2. A certain Alex Rhodes speaks of having seen "a very fine poem on the Passion of Our Lord which the Christians sang in the Church in the evenings of all Lent Fridays". However, he does not actually attribute this work to Etienne de la Croix.
3. J.H. da Cunha Rivara speaks of a Paixão composed by Stephens, with additions made by da Faria: "Passion of Christ Our Redeemer, composed by Father Thomas Stephens of the Society of Jesus, and additions made by Pascoal Gomes da Faria, priest of the Order and habit of the Prince of the Apostles Saint Peter, native of Batim, parish of our Lady of Guadalupe, of the Island of Goa of a few hymns at the end of the book. Year 1772".
4. PG-1 and PG-3 have no confirmed authorship. "However, the nature of sublimity one experiences in the texts of the Passion resembles the sublimity one experiences in the PURĀNNA. Besides, some of the strophes from the PURĀNNA are bodily present in the third text of the Paixão de Cristo". Croix, says Tadkodkar, would never have claimed authorship, given that Stephens had died just recently, in 1619.
5. Michel Foucault, drawing from St Jerome, proposes four criteria for determining authorship: a constant level of quality or value; conceptual or theoretical coherence; stylistic unity; and historical unity.

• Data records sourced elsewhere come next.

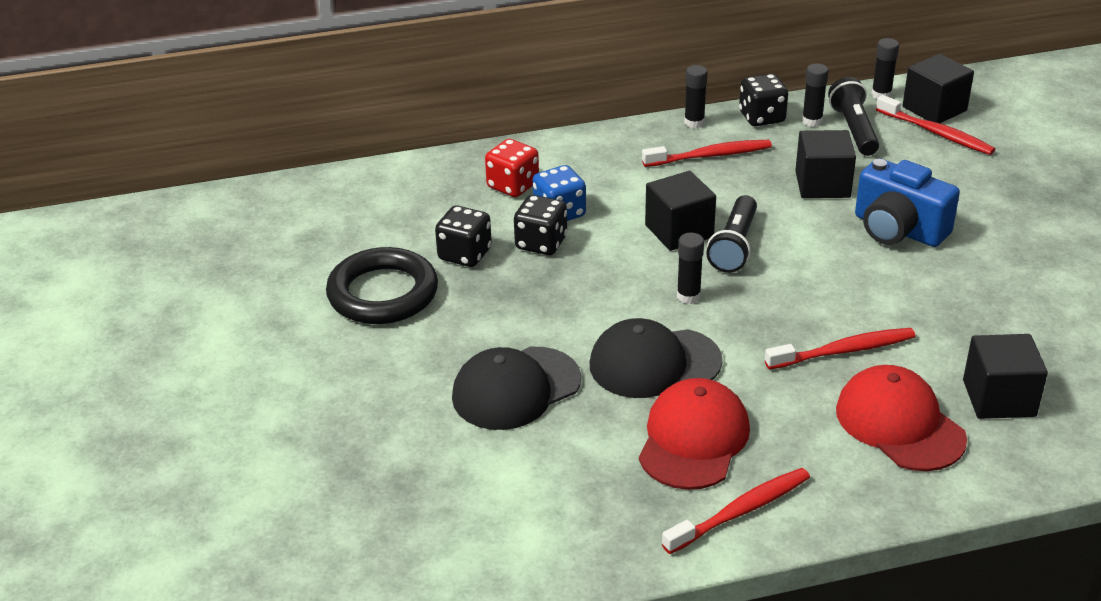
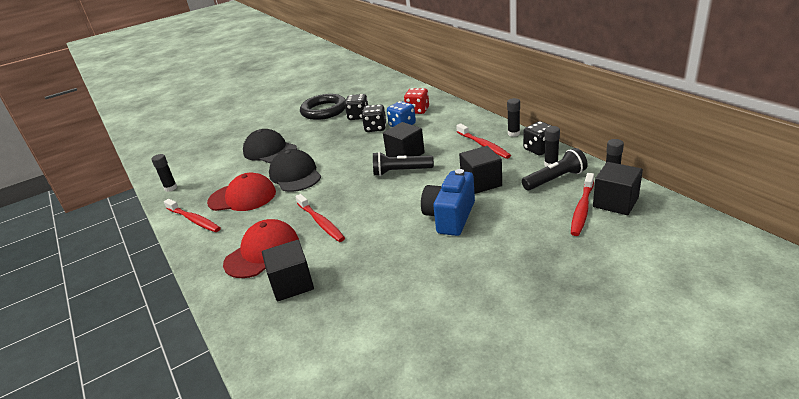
camera: 75 degrees right, 5 degrees down
(688, 296) = (350, 170): black glue stick -> black glue stick (171, 188)

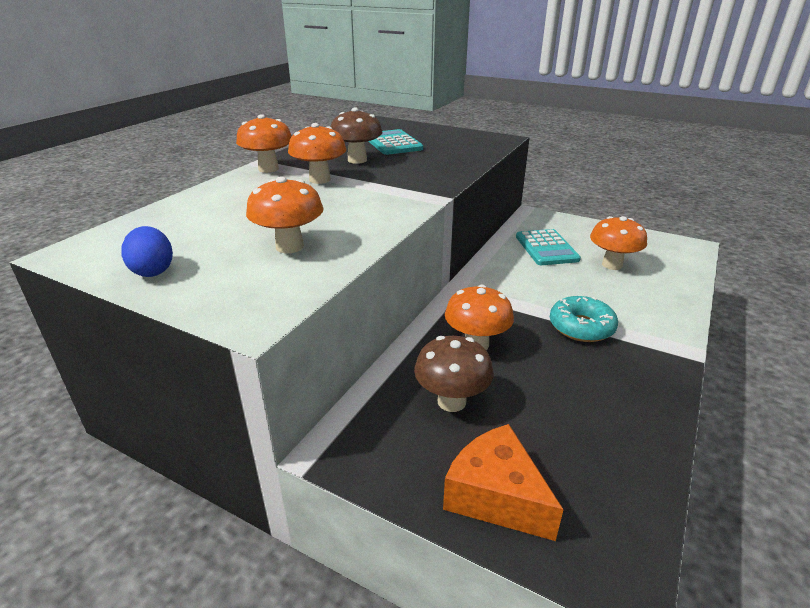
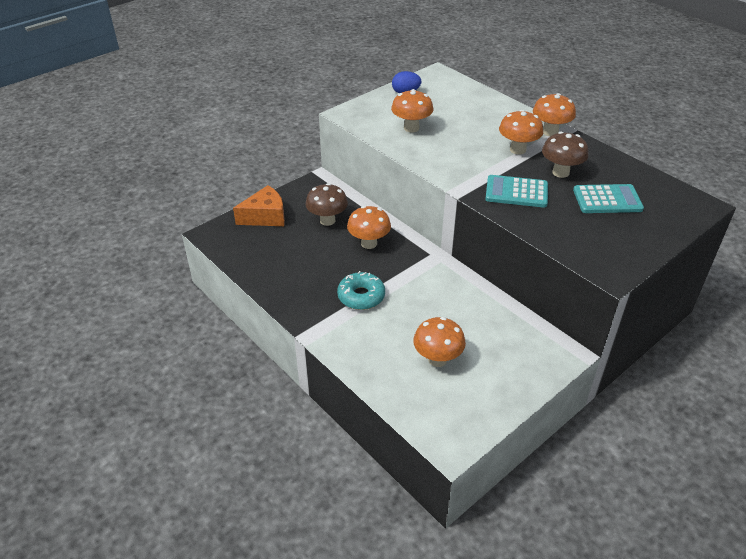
camera: 110 degrees right, 10 degrees up
(546, 248) = (485, 330): turquoise calculator -> turquoise calculator (516, 192)

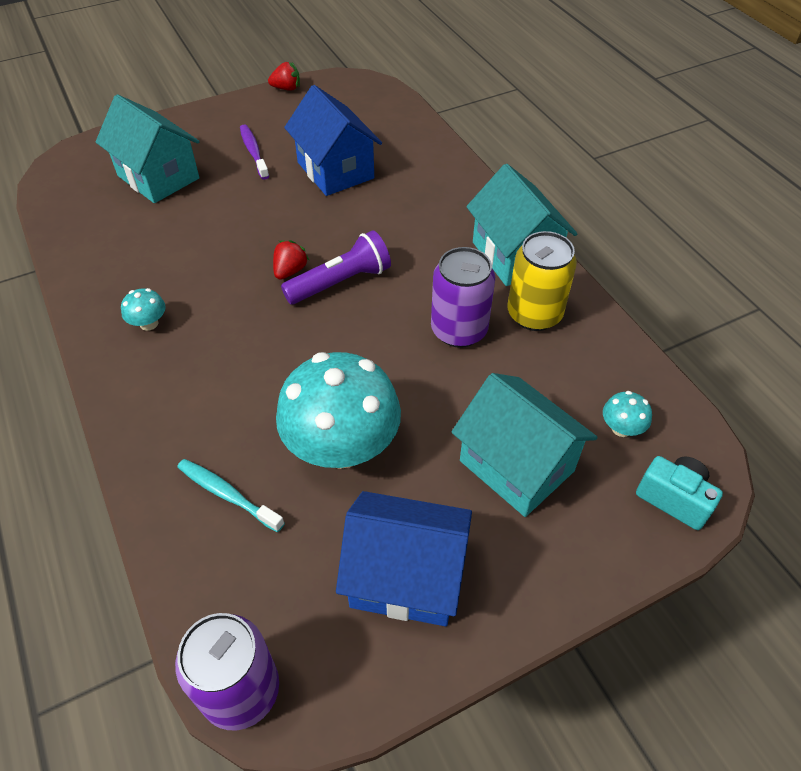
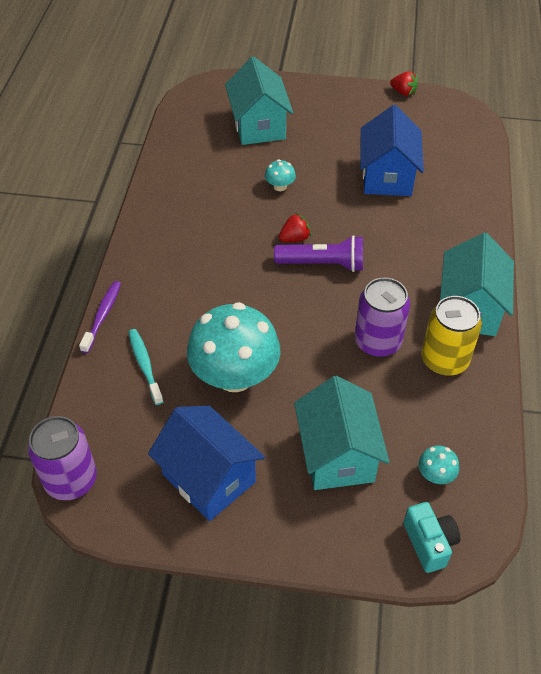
camera: 35 degrees right, 0 degrees up
(149, 323) = (178, 230): turquoise mushroom -> turquoise mushroom (280, 186)
(253, 152) = (338, 135): purple toothbrush -> purple toothbrush (102, 316)

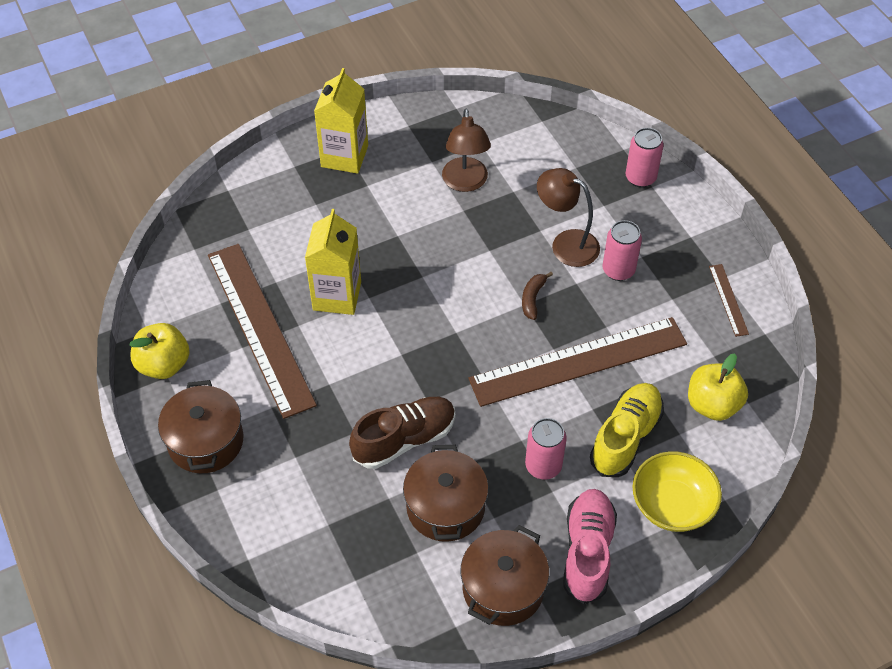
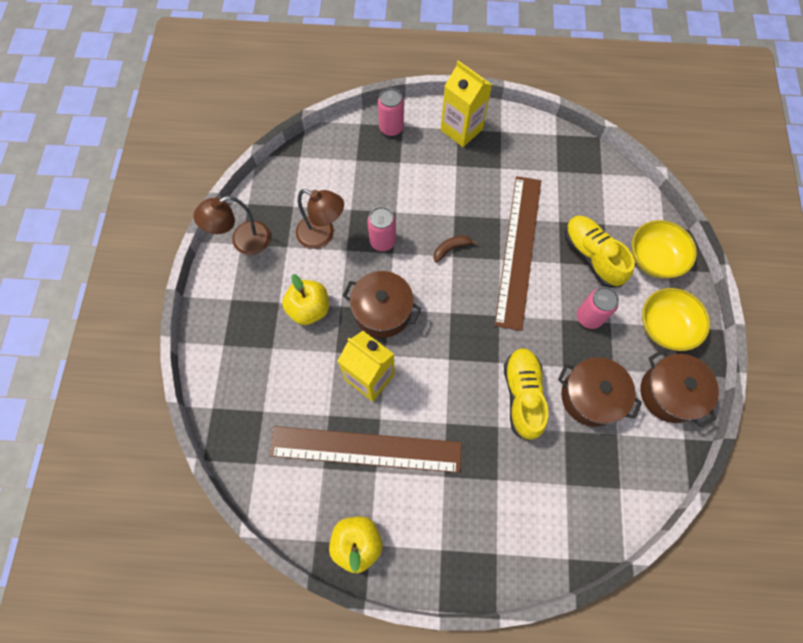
camera: 60 degrees left, 15 degrees up
(205, 441) = (448, 542): brown pot -> brown pot (382, 311)
(344, 156) = (239, 303): yellow carton -> yellow carton (461, 129)
(404, 439) = (522, 395): brown shoe -> yellow shoe
(532, 298) = (451, 249): brown banana -> brown banana turned 105 degrees clockwise
(566, 244) = (418, 203): brown lamp -> brown lamp (243, 242)
(587, 552) = (665, 326): pink shoe -> yellow bowl
(618, 270) = (459, 185): pink can -> pink can (382, 241)
(712, 404) = (593, 193): yellow apple -> yellow apple (309, 309)
(728, 299) = (519, 138): brown ruler -> none

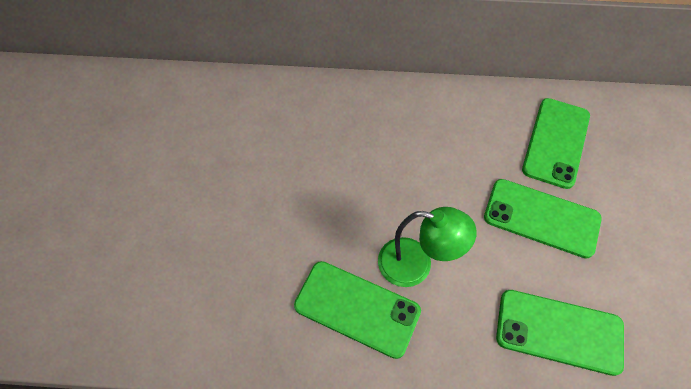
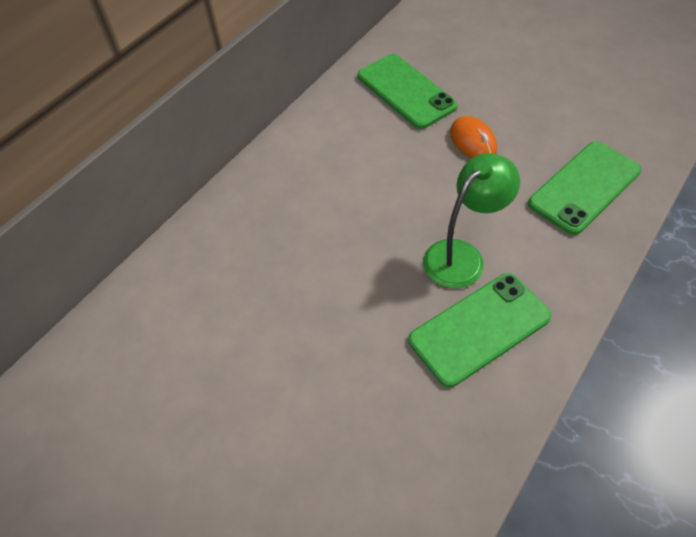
camera: 55 degrees left, 5 degrees down
(541, 218) = (473, 141): green phone -> orange mouse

Apart from pointing out a stylistic similarity (the Charanna-seuacu in PG-1 recalls the Christadāssu of the Khristapurāṇa II, 59, 123) Tadkodkar does not really pursue this fertile suggestion.
6. It would not have been possible for anyone to insert the verses from the Khristapurana into the main handwritten copy of the Paixao without a nod from the Inquisition. "I strongly feel that paixão do Christo was part and parcel of Christpurānna, and that Stephens might have written two of the three poems".

==Critical apparatus==
The critically edited texts may be found in ch. 6 (Latin script) and 7 (Devanagari script) of Tadkodkar's book.

Besides these, there are the appendices. Any student of Thomas Stephens will rejoice to have available transcripts and translations of the Censures and Licences pertaining to the first three print editions of the Khristapurāṇa, as found in CL (Appendix A). Appendix B is a glossary of terms, beginning with Romanized Marathi, going on to Devanagari Marathi, and ending with English. Appendices C and D consist of explanatory notes, C of Christian terms, and D of terms sourced by the Christian writers from contemporary and prior Marathi writers. E is interesting: four texts of the Chilayābāl Vilāpikā, composed by Shridhar, a 17th-century poet from Nazhare-Pandharpur, not far from Goa, and published here for the first time, perhaps because of the "remote possibility" of some connection with the Passion poems. F contains select bibliography, and G is an index to the texts of the three Vilāpikās in Devanagari transliteration (misleadingly, however, entitled "Texts of the Christi Vilāpikā" in the Table of Contents).

==Contents==
- Introduction.
- Prologue to the readers.
1. Christian Marathi literature in Goa.
2. Contribution of A.K. Priolkar and V.B. Prabhudessai to the study of Christian Marathi literature written during the 17th century.
3. Textual criticism and the Christian Marathi literature in Goa.
4. Depiction of suffering and the Cry.
5. Scheme of transliteration of Christian Marathi literature in Goa.
6. Texts of the Paixao de Cristo (Christi Vilapika) in the Latin script.
7. Texts of the Paixao de Cristo (Christi Vilapika) transliterated from the Latin script into the Devanagari script.
8. Structure of Marathi language in Christian literature in Goa.

- Appendices
9. Censures and licenses.
10. Glossary (Marathi-Roman as well as Devanagari script-English).
11. Explanatory notes-I.
12. Explanatory notes-II.
13. Four texts of CHILAYABAL VILAPIKA.
14. Bibliography.
15. Texts of the Christi Vilapika.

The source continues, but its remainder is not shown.